Sa parole est scrutée. Ses paris, notamment sur Tesla, captivent une génération d’investisseurs particuliers séduits par une promesse de rupture. Elle fascine, notamment sur les réseaux sociaux où sa stratégie est célébrée comme un nouvel évangile de la croissance. La comparaison avec Warren Buffett devient inévitable, bien que leurs philosophies soient diamétralement opposées.
Chute et critiques
À partir de 2021, le retournement est brutal. ARKK perd près de 60 % de sa valeur. En 2024, selon une étude de Morningstar, le fonds est classé parmi les plus importants « destructeurs de valeur » de la décennie, avec une perte estimée à plus de 7 milliards de dollars pour les actionnaires.
Loin de renier ses choix, Wood persiste : la volatilité est pour elle le prix de l’innovation. « Nous ne jouons pas le trimestre. Nous construisons pour une décennie », rappelle-t-elle.
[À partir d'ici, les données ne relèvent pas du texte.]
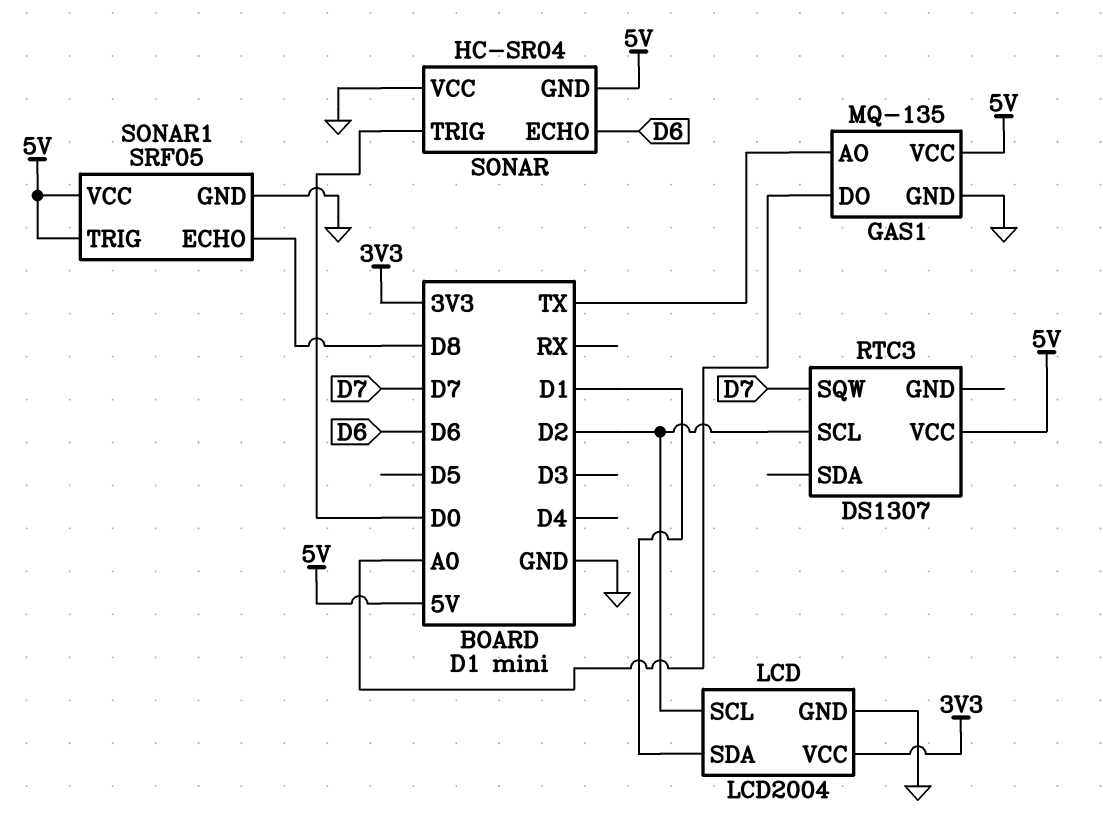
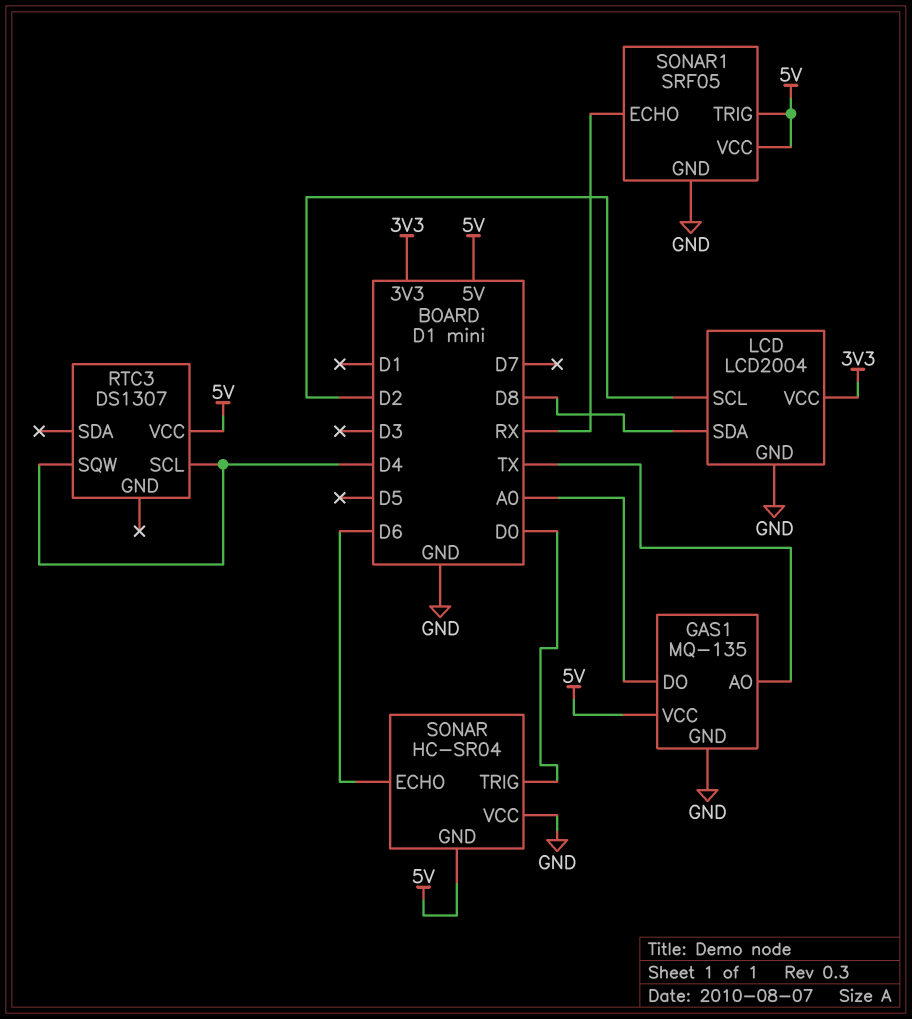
LCD pin SDA: D1 -> D8
RTC3 pin SCL: D2 -> D4
RTC3 pin SQW: D7 -> D4
SONAR1 pin ECHO: D8 -> RX

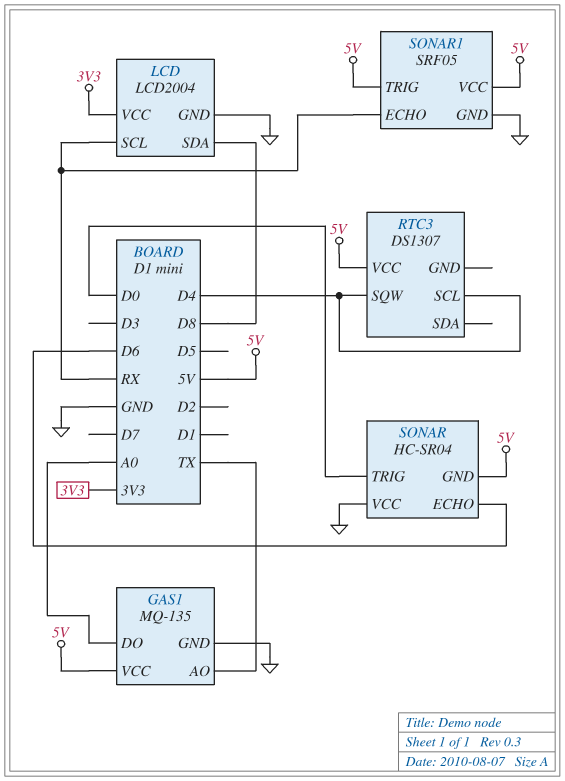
LCD pin SCL: D2 -> RX

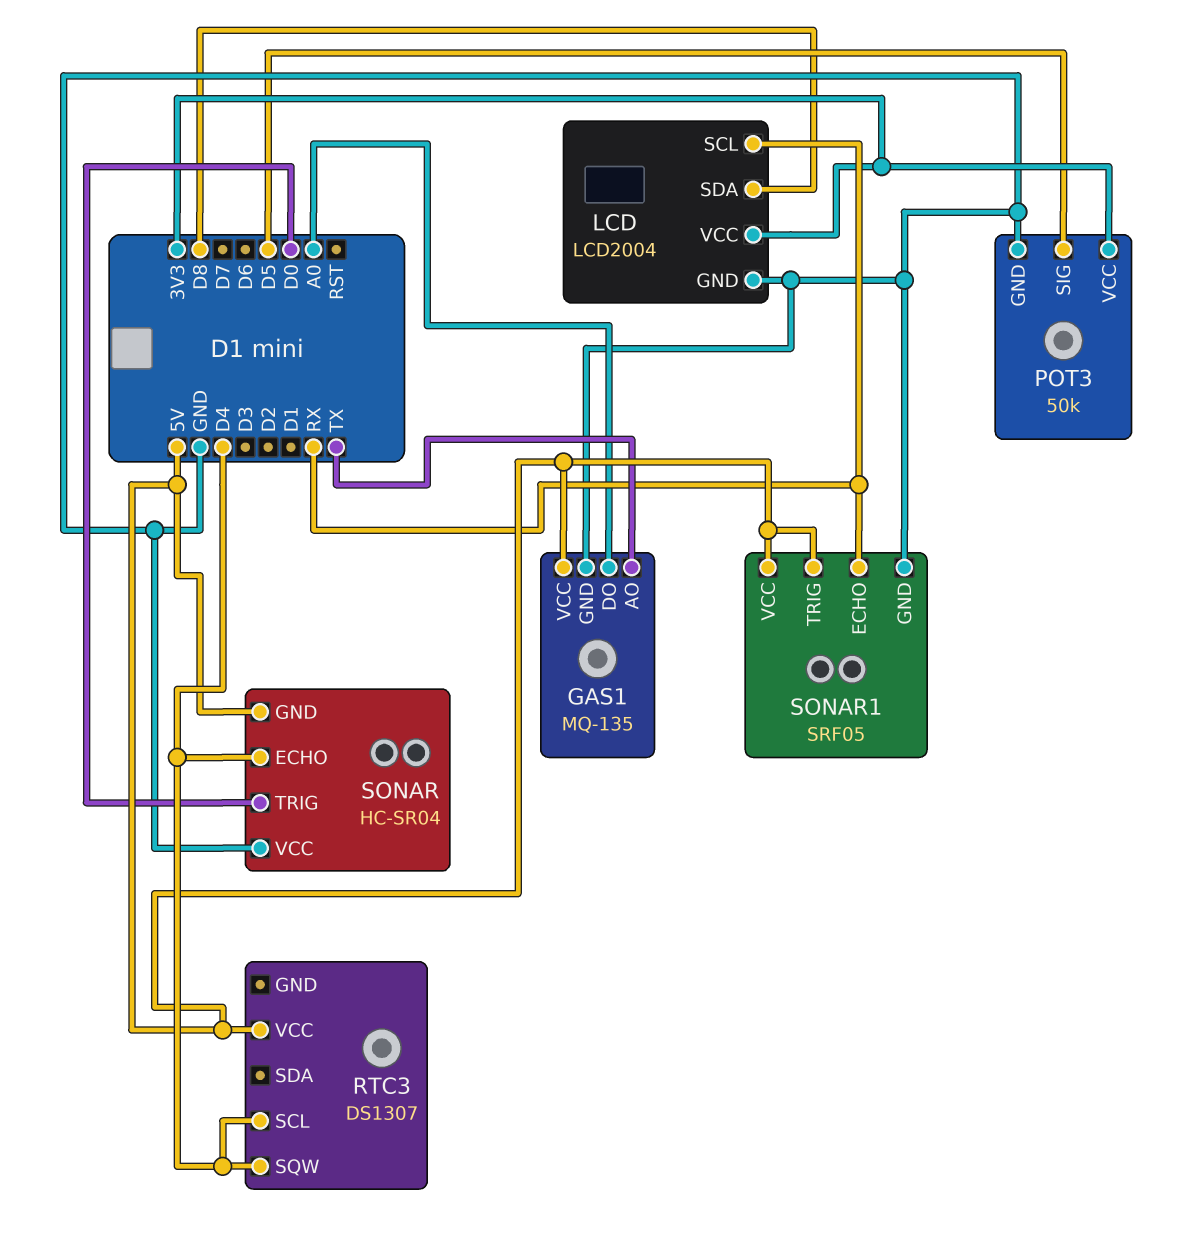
POT3: none -> 50k
POT3 pin GND: none -> GND
POT3 pin SIG: none -> D5
POT3 pin VCC: none -> 3V3
SONAR pin ECHO: D6 -> D4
Elle ajuste néanmoins certaines positions et réduit l’exposition à certains titres les plus volatils.
Cathie Wood ne se contente pas de défendre ses modèles : elle les projette dans des scénarios futuristes. Selon elle, Tesla pourrait atteindre 2 600 dollars d’ici 2030, grâce à sa plateforme de robotaxis. Le Bitcoin ? Elle l’imagine à 2,4 millions de dollars dans son scénario le plus optimiste. Ces prédictions, souvent moquées, sont issues de modèles internes complexes mêlant adoption technologique, dynamique réglementaire et transformation sociale.
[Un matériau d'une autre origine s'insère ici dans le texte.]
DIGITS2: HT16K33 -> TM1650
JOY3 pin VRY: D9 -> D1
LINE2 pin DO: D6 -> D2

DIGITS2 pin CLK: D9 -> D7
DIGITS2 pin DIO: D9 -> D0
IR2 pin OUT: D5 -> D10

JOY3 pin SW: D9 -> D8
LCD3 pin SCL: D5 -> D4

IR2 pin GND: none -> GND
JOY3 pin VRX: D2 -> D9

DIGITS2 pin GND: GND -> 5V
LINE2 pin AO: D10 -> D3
Mais son système de pensée repose aussi sur des convictions métaphysiques. Chrétienne assumée, elle affirme avoir reçu une « révélation » pour fonder ARK Invest. Chaque jour commence par une lecture de la Bible. Cette dimension spirituelle, inhabituelle dans la finance, suscite à la fois scepticisme et admiration. Elle s’en explique : sa foi guide ses choix de fond, mais n’intervient pas dans l’exécution technique des investissements.
Une dirigeante singulière
Mère de trois enfants, veuve depuis 2018, Wood affiche un style de vie sobre malgré une fortune personnelle estimée entre 250 et 400 millions de dollars. Un quart de son patrimoine serait investi en Bitcoin. À la tête de son entreprise, elle impose une direction à la fois inspirante et centralisée.
Ses conseils aux jeunes femmes sont directs : travailler plus que son supérieur, objectiver sa performance, savoir partir si l’environnement n’est pas à la hauteur. Elle plaide pour une égalité réelle au sein des couples, et n’hésite pas à critiquer les sacrifices de carrière trop souvent imposés aux femmes dans la finance.
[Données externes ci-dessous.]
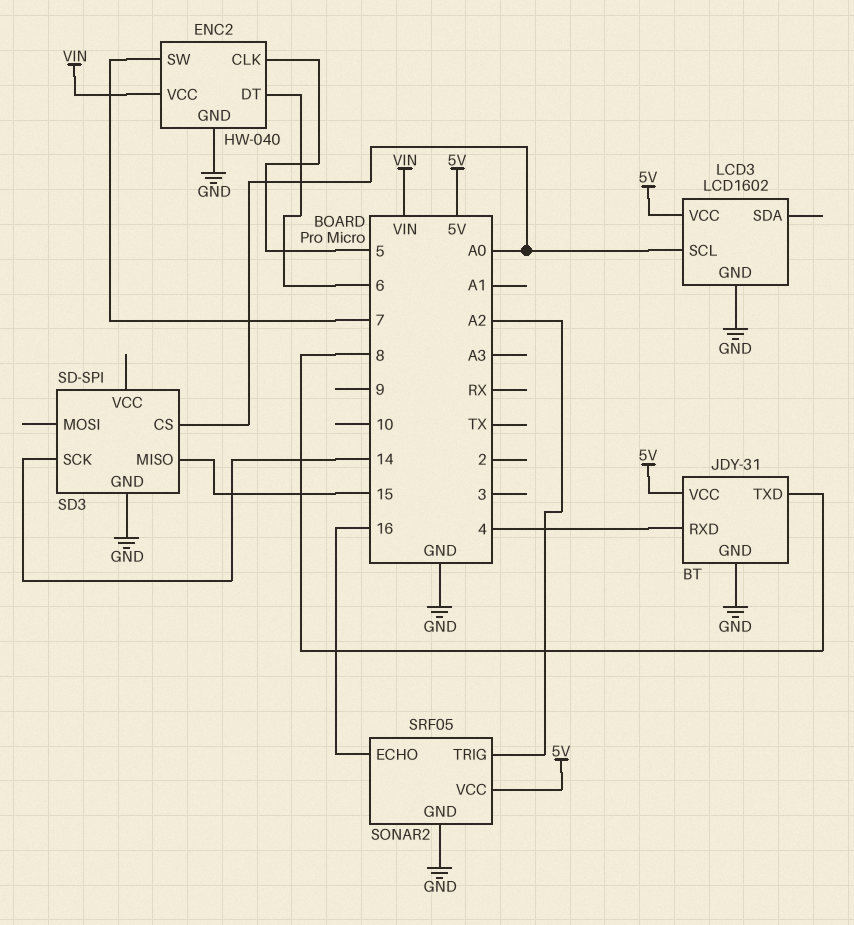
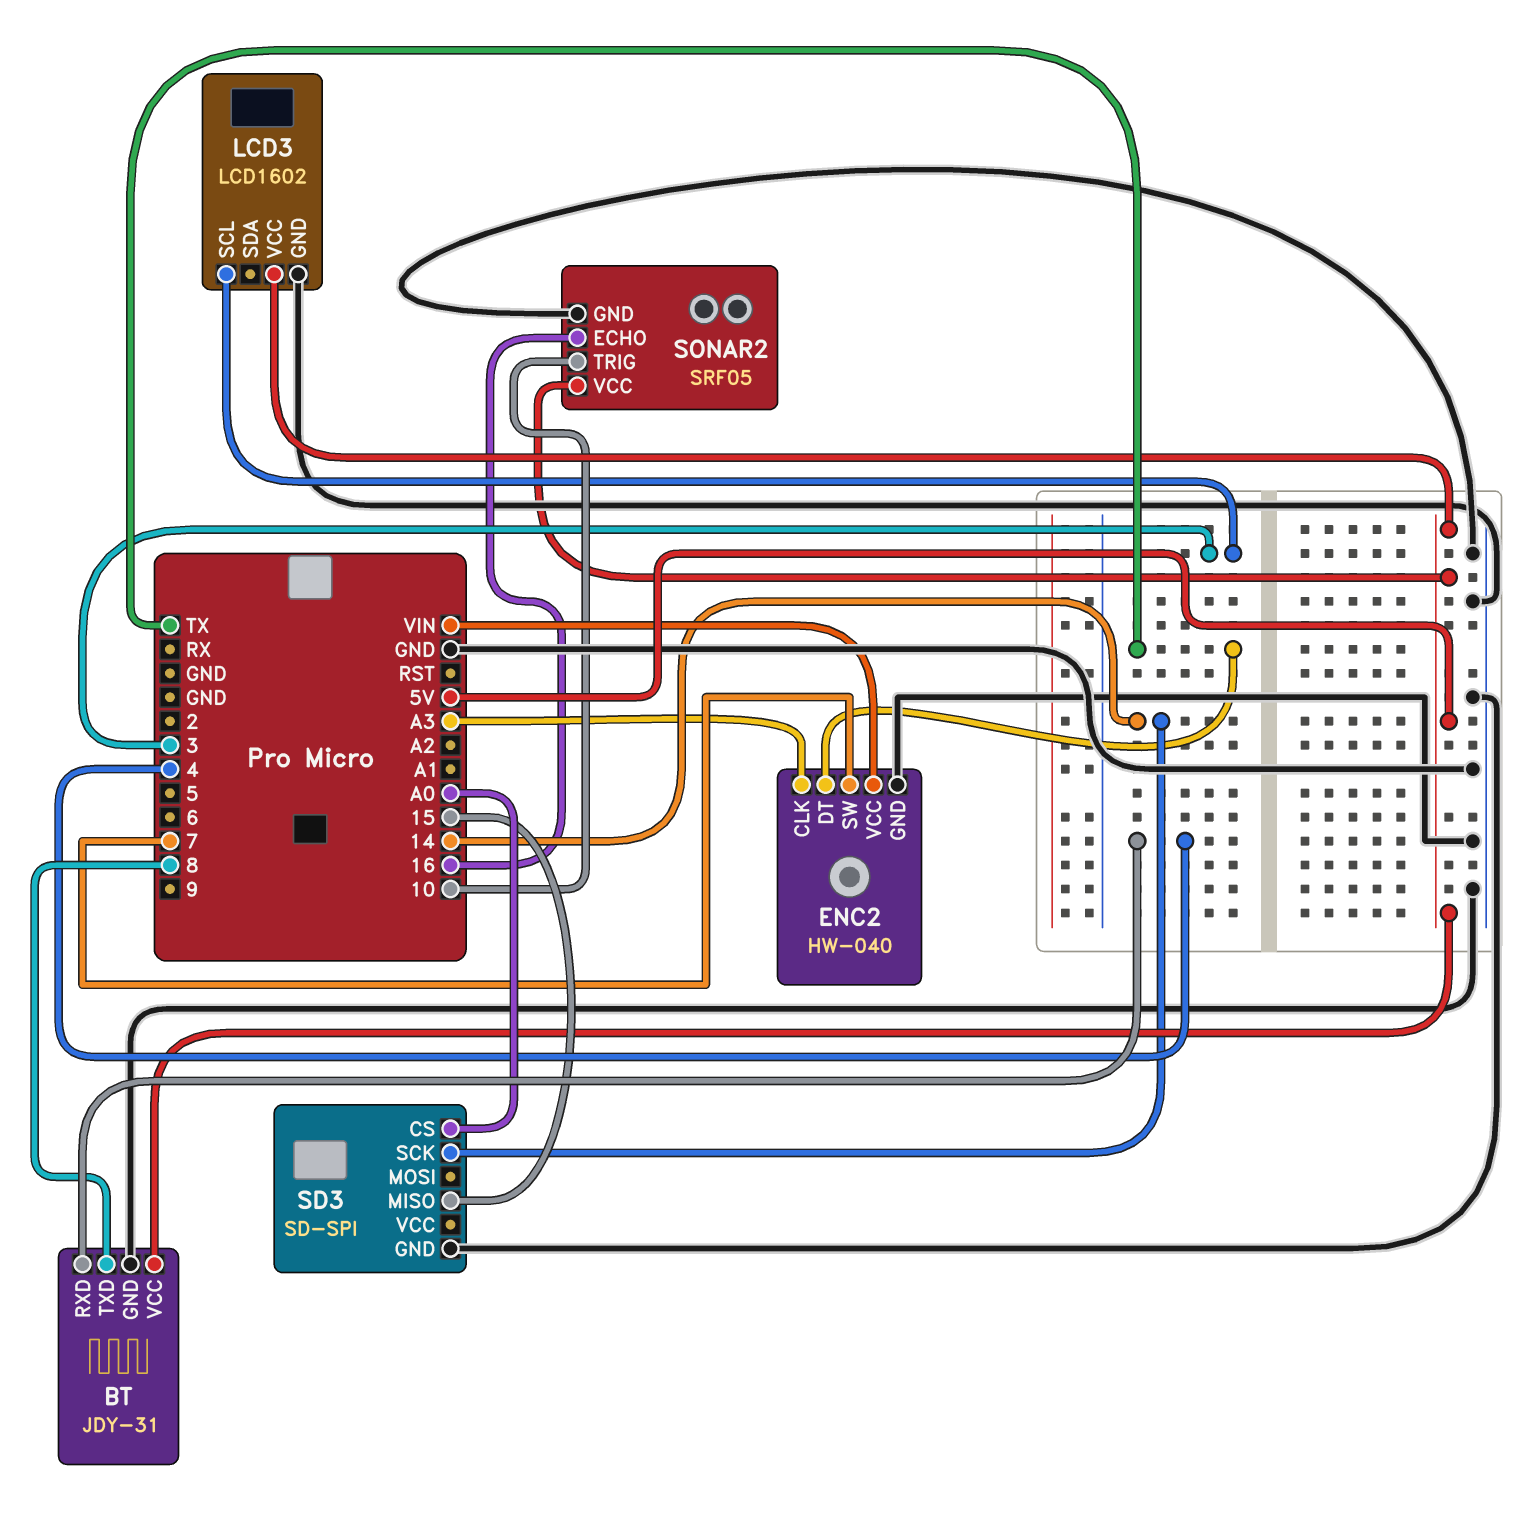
ENC2 pin CLK: 5 -> A3
ENC2 pin DT: 6 -> TX
LCD3 pin SCL: A0 -> 3
SONAR2 pin TRIG: A2 -> 10

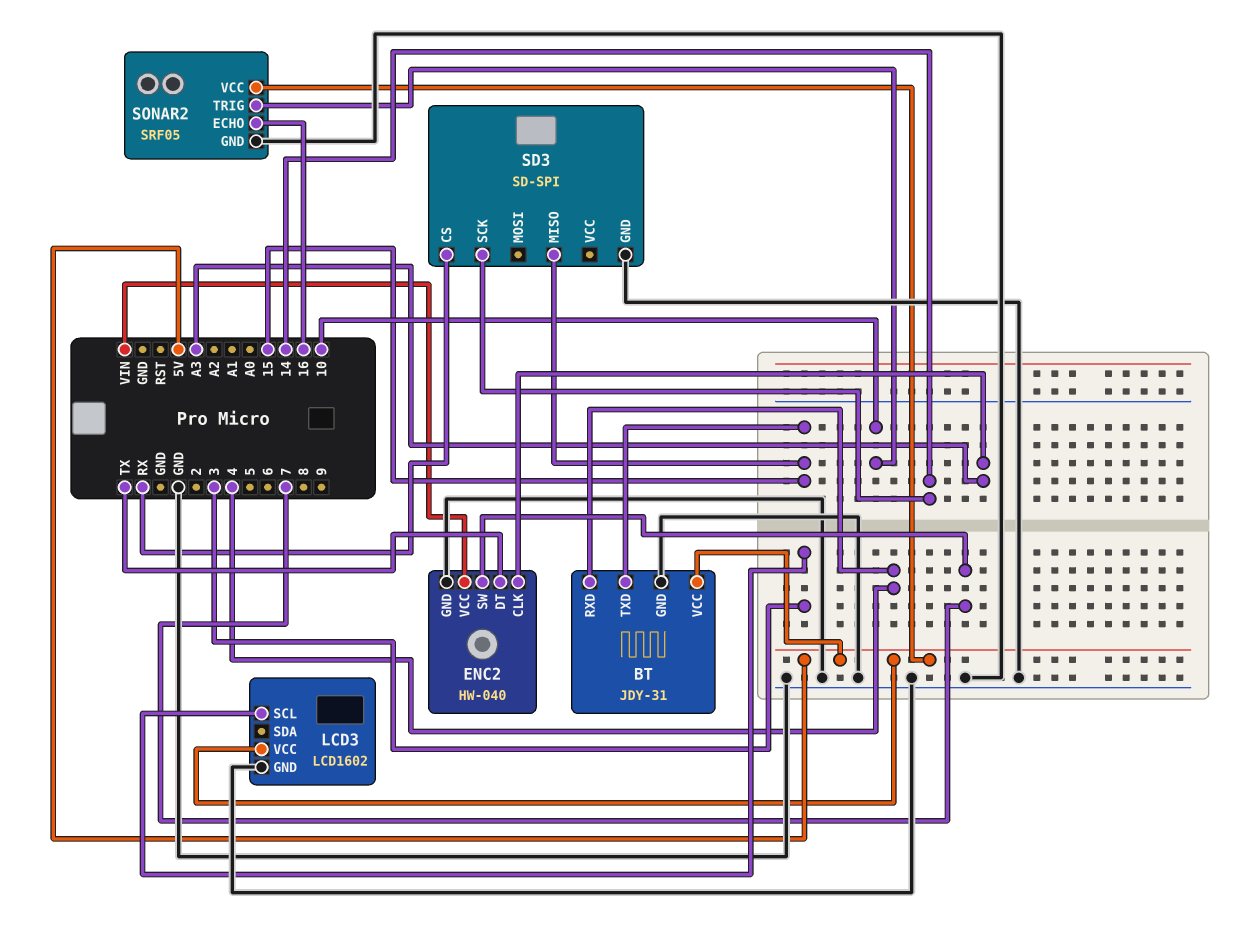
BT pin TXD: 8 -> 15
SD3 pin CS: A0 -> RX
Que restera-t-il de Cathie Wood dans l’histoire de la finance ? Elle a popularisé une nouvelle génération d’ETF actifs, combinant accessibilité, transparence et spécialisation. Elle a introduit des milliers d’investisseurs particuliers à des secteurs autrefois réservés à quelques spécialistes. Et surtout, elle a déplacé les lignes du débat : faut-il privilégier les fondamentaux ou l’intuition visionnaire ? Le court terme ou la décennie ?
À la veille d’une probable deuxième présidence Trump, dont elle espère une nouvelle vague de déréglementation technologique, Cathie Wood continue d’élargir son univers d’investissement. De l’espace à l’énergie nucléaire, elle maintient sa stratégie de convergence entre technologies de rupture.